Yuja curd can give your morning breakfast a little bit of sunshine. (Jeff Quackenbush photo)
Receiving a generous gift of a large bag of organically grown 유자 yuja fruit — Asian citron, rare in the U.S. — continues to spark inspiration on more ways Koreans and expats can use the humble yuja beyond stirring a spoonful of 유자차 yujacha marmalade into a cup of hot water for a mid-winter drink.
Add zest, juice, sugar and eggs to a metal bowl. (Tammy Quackenbush photo)
Whisk together zest, juice, sugar and eggs until they are blended well. (Tammy Quackenbush photo)
Add 1/2 cup butter that has been cut into four chunks, approximately 2 tablespoons each. (Tammy Quackenbush photo)
Set bowl over a saucepan of simmering water and begin whisking the mixture continuously, until thickened and smooth. This will take about five minutes. If you have a candy thermometer, check for a temperature of 165 degrees Fahrenheit. The constant whisking at low temperature will prevent the eggs from curdling. (Jeff Quackenbush photo)
Pour the warm mix into a fine mesh sieve. (Jeff Quackenbush photo)
Force curd through a fine sieve set into another bowl.
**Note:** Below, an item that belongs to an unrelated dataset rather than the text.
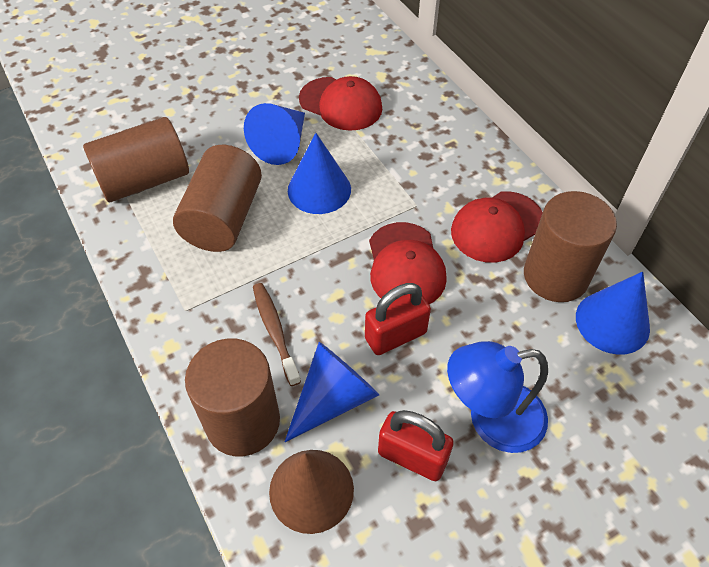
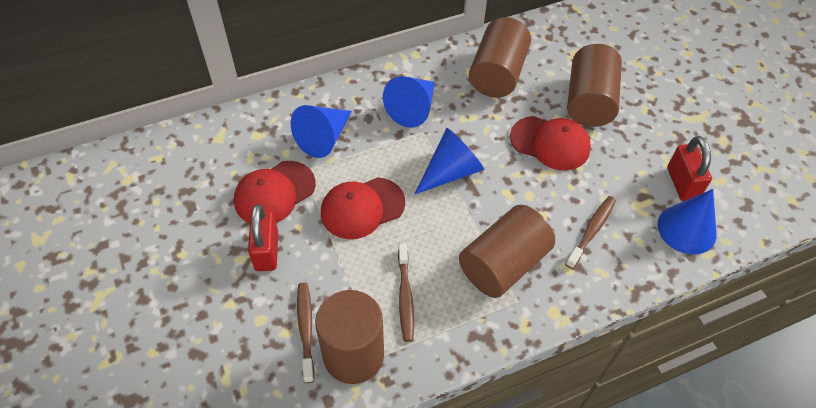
blue lamp: 1 -> 0
brown cone: 1 -> 0
brown toothbrush: 1 -> 3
Discard the zest. (Jeff Quackenbush photo)
The stuff that is left behind includes the zest and some unrefined egg parts. (Jeff Quackenbush photo)
This is what the finished product looks like when it’s still warm. As it cools, it will become more firm. (Jeff Quackenbush photo)
Serve warm, or cover the surface of curd with wax paper and cool completely. Once it cools, it will set and have a little more firmness than the warm curd.
This would make an excellent topping on any sweet breakfast food: scones, granola, English muffins, cheese blintzes or French toast. It will keep in the refrigerator for up to five days.